Ok, here are my interests:

short term:
- multiple service implementations, configuration and selection
- directory files for loading multiple modules from the classpath (discussed here some weeks ago)
- Simplifying configurations that hold service instances (also discussed as 'pushing an attribute value onto the rules stack)


long term:
- Manageability and Deployment
In my wildest dream I can add some meta data to my hivemind modules that
enables me to create automatically special deployment information.
One the one hand this information could be used as documentation
that tells the deployer (in terms of j2ee roles) which configuration
settings he must provide before deploying the (web) application (database servers,
pool and cache sizes, log settings, mailservers etc.).
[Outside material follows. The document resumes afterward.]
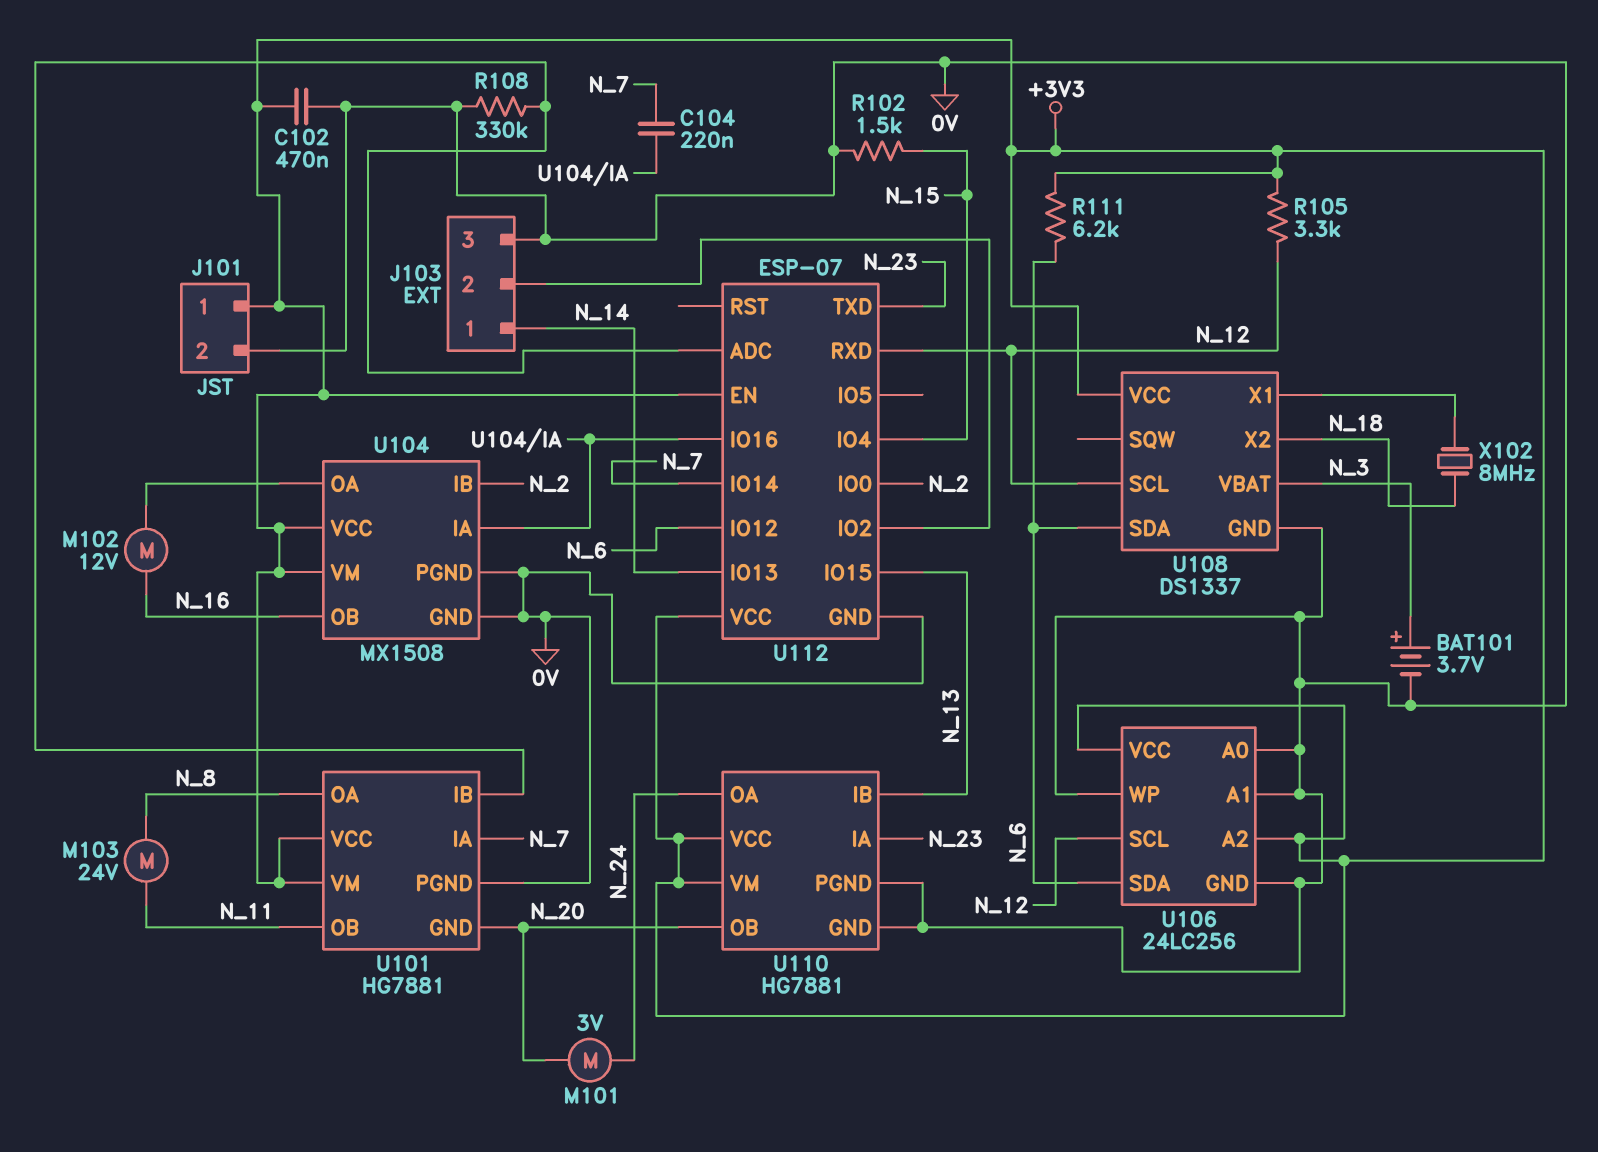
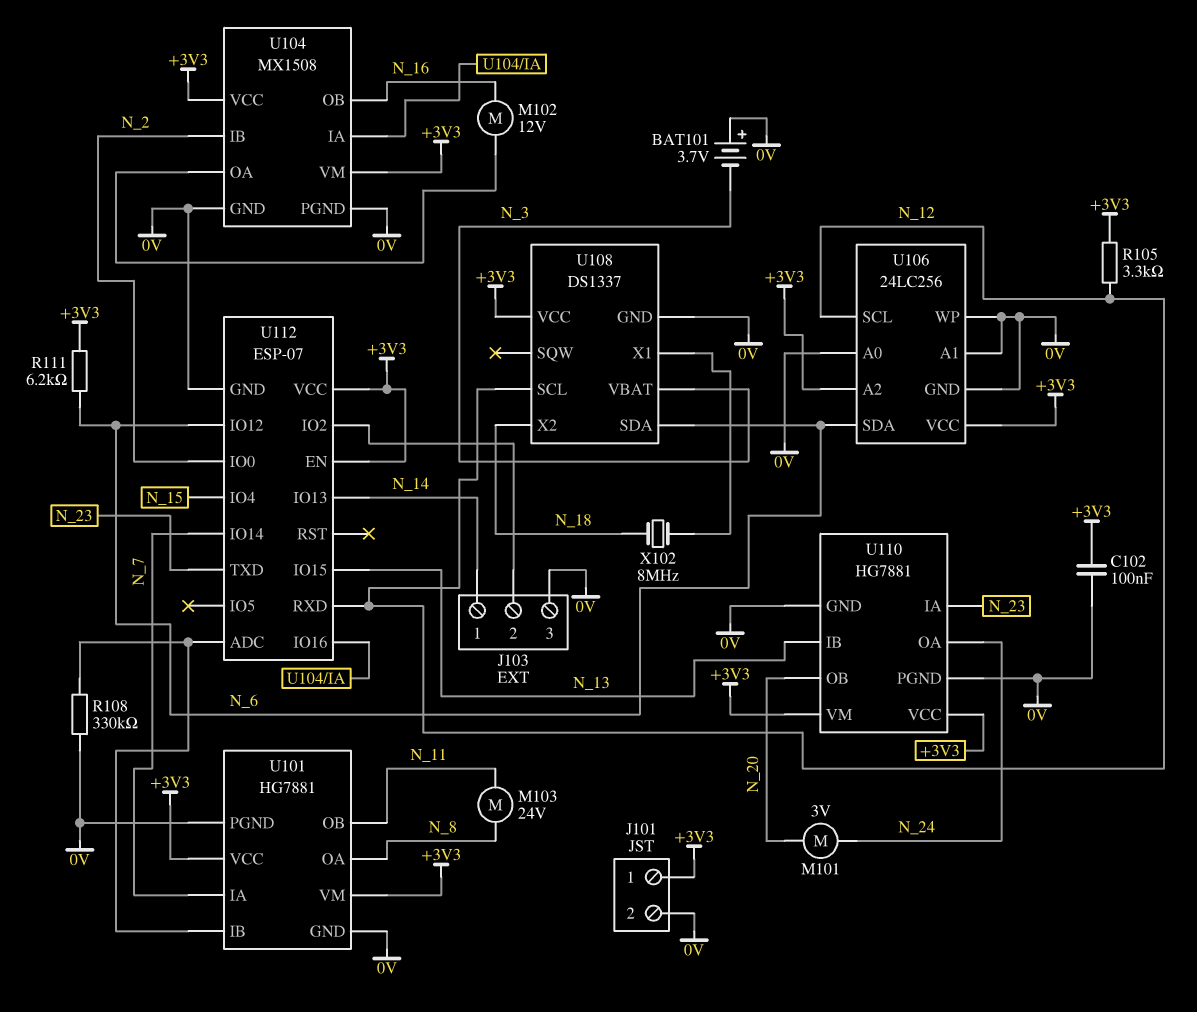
BAT101: 3.7V (plus N_3, minus 0V) -> 3.7V (plus 0V, minus N_3)
C102: 470nF (+3V3, 0V) -> 100nF (+3V3, 0V)
C104: 220nF (N_7, U104/IA) -> none
R102: 1.5k (0V, N_15) -> none
U101 pin GND: N_20 -> 0V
This would be a subset of the
documentation that can be generated with hivedoc.
One the other hand one could use the information to provide tool support
for the initial configuration and the runtime change of configuration data.
The latter one could be realized with jmx and a web interface (like the tomcat
administration app). Runtime configuration additionally could be supported by a
scripting language that changes the settings of a running application via jmx remote calls.
Imagine a shell script for changing the log level
to 'debug' for all nodes of a web application cluster.


Bye
Achim Huegen


So ... what are people doing with HiveMind? It's back, it's free and I've been doing some work on
it. I've also been doing some planning for HiveMind on the Wiki.


I'm afraid that all the interruptions caused by the IP problem, and then by the infrastructure
delay, have hurt HiveMind. The community is failing to coalesce at the new home ... it's important
that the other HiveMind users and developers check in and start communicating about their needs.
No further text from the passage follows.